Bugünkü şekli Emevi halifelerinden Abdülmelik bin Mervan döneminde inşa edilen Mescidi Aksa tıpkı Mescid"i Haram gibi tevhid inancı üzere inşa edilmiştir.

Hz. İbrahim'in; Allah"ın emri doğrultusunda inşa ettiği Kabe'yi Allah"ın Resulü ve Nebisi Hz. Muhammed putlardan temizledi.

Yahudiler, içlerinden çıkması ve kendilerine gelmesine rağmen Hz. Süleyman'ı bir peygamber olarak dahi görmez, ona “Kral Salamon” derler. Haliyle Hz. Süleyman'ın inşa ettiği bir mabede sahip çıkma hakkının kendilerinde olmadığını görebiliriz.

Siyonistler söz konusu iddialarından yola çıkarak Mescidi Aksa'yı ortadan kaldırabilmek için yıllardan beri gizli ve açık psikolojik harp metotlarını kullanarak çalışmaktadırlar.

Haziran 1967… İsrail'in en büyük hedeflerinden biri, bir gün Mescid-i Aksa'yı yıkmak ve kendi tapınaklarını buraya dikmek.
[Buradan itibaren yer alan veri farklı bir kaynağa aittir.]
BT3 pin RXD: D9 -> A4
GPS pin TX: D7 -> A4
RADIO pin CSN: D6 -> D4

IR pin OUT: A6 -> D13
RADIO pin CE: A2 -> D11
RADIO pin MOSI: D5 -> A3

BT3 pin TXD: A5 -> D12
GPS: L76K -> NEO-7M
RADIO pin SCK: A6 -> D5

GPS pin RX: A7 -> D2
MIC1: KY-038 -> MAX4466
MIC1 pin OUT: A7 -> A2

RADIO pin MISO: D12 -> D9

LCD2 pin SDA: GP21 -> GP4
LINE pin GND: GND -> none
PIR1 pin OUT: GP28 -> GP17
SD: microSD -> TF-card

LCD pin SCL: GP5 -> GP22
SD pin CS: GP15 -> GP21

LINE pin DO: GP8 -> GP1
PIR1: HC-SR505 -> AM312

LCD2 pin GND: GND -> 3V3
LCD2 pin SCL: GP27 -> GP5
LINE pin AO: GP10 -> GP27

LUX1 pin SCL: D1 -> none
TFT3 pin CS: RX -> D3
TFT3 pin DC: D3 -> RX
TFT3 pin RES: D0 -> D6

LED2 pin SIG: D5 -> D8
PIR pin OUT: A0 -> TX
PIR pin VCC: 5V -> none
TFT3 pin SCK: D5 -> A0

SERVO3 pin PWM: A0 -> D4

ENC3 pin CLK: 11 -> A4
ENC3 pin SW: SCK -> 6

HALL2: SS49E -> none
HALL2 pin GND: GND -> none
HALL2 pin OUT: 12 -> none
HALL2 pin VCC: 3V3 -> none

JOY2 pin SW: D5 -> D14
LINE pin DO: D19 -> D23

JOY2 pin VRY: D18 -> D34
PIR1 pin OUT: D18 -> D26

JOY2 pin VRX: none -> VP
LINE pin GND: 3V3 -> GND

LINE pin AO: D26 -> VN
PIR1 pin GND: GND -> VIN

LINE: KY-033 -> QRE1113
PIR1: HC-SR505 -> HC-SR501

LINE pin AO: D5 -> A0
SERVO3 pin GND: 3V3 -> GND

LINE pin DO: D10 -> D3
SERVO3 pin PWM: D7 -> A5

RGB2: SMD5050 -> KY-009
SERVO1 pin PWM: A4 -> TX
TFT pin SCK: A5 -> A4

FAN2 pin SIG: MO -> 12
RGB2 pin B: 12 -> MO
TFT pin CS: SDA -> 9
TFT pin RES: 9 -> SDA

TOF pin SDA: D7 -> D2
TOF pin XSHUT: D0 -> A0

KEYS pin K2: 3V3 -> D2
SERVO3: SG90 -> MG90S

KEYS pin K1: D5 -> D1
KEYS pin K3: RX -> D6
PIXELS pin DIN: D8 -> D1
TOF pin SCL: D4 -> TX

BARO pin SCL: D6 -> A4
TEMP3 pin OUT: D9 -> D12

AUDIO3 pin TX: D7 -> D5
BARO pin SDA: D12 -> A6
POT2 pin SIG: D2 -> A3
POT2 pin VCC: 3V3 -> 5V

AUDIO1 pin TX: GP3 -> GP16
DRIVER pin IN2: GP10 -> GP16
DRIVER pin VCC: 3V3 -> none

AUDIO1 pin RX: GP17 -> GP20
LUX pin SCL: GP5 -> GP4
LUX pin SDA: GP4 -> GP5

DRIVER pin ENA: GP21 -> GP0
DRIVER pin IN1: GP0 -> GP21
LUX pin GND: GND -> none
Bunun için yıllardır sinsi bir plan yürütülüyor.

21 Ağustos 1969… Fanatik Yahudi Denis Ruhan,

Nisan 1980… Ünlü Yahudi terörist Meir Kahane,

8 Nisan 1982… Siyonist “Kâh” terör örgütü Mescid-i Aksa"yı havaya uçurtmak istedi.

10 Nisan 1982… cemaatin ve cami görevlilerinin engel olması üzerine çıkan çatışmada Meir Kahane taraftarları, cami korumalarından iki kişiyi öldürdü.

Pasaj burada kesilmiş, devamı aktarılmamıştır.